[chord] Chord queries relating to Initialisation and Join
Aisling O' Driscoll
odriscoll.aisling at gmail.com
Tue May 25 05:25:50 EDT 2010
Hi Emil,
Thanks for your replies os far and apologies for coming back to you again
but I am still a bit unclear between what is default Chord behaviour
according to their published SIGCOMM paper and what is specific to the MIT
Chord implementation.
1. Question relating to MIT Chord Implementation: When you say that
successor, predecessors and fingers are calculated dynamically based on a
current set of known live nodes are you saying some type of global table is
available to every node making them aware of what nodes are in the system
i.e. this will ensure the ring is always consistent?
1. Question relating to default SIGCOMM Chord behaviour (for construction
of the ring). I describe a scenario below.
- Node n wishes to join a Chord ring. There are no other nodes in the
ring.
- It sets its successor = n and its predecessor = NIL. It builds its
finger table so that all finger successor entries are set to itself.
- Subsequently node m wishes to join the network. Node m queries node n
for its successor.
- Node n replies that m’s successor is itself, n.
- Node m sets its successor = n and its predecessor = NIL.
- As per the Chord node joining procedure, node m then triggers the
notify function informing node n of its existence so that it can update its
predecessor pointer to m. At this point, Ns = n, Np = m, Ms = n, Mp = NIL.
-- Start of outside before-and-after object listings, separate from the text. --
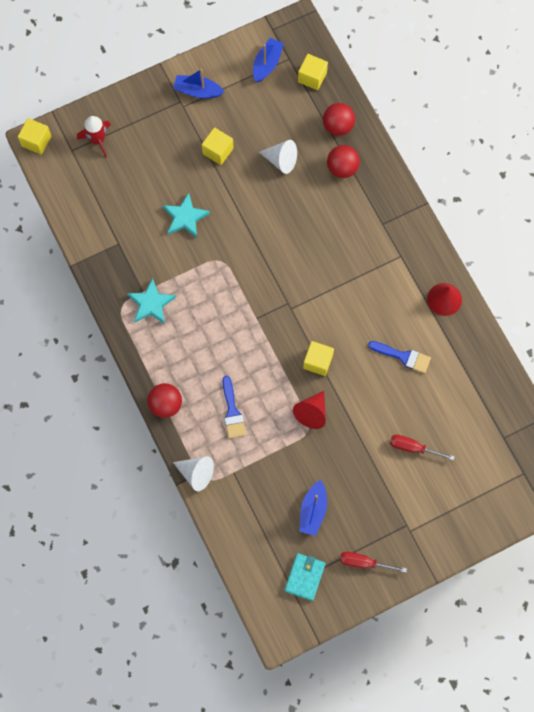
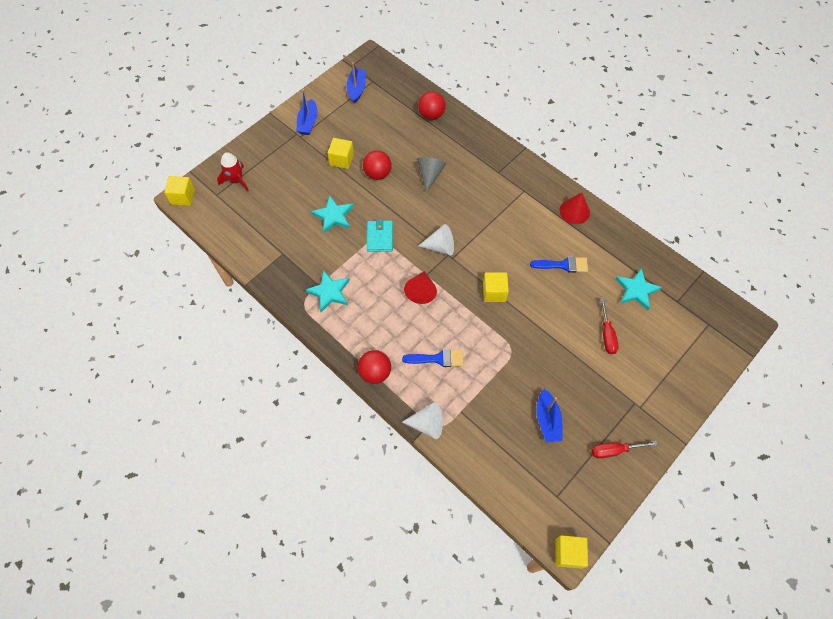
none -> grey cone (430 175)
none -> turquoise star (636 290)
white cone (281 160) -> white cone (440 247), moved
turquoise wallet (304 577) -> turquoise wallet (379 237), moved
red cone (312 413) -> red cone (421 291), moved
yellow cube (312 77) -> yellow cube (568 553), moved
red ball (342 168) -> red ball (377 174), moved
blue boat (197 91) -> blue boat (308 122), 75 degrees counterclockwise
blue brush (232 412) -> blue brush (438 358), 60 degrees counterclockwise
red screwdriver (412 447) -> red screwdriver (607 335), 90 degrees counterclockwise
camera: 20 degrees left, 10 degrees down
- Now this is where I am confused: Ordinarily, in a fully formed Chord
ring, node n would at some point send a periodic stabilize function to its
successor querying its predecessor. In this way it would learn about a new
node that has joined in between node n and its successor, update it
successor and notify the new node to update its predecessor pointer. Clearly
node n’s successor should now be node m and node m’s predecessor should be
node n. But node N is not going to send a stabilize packet to itself so I
don’t know how the pointers will be correctly updated.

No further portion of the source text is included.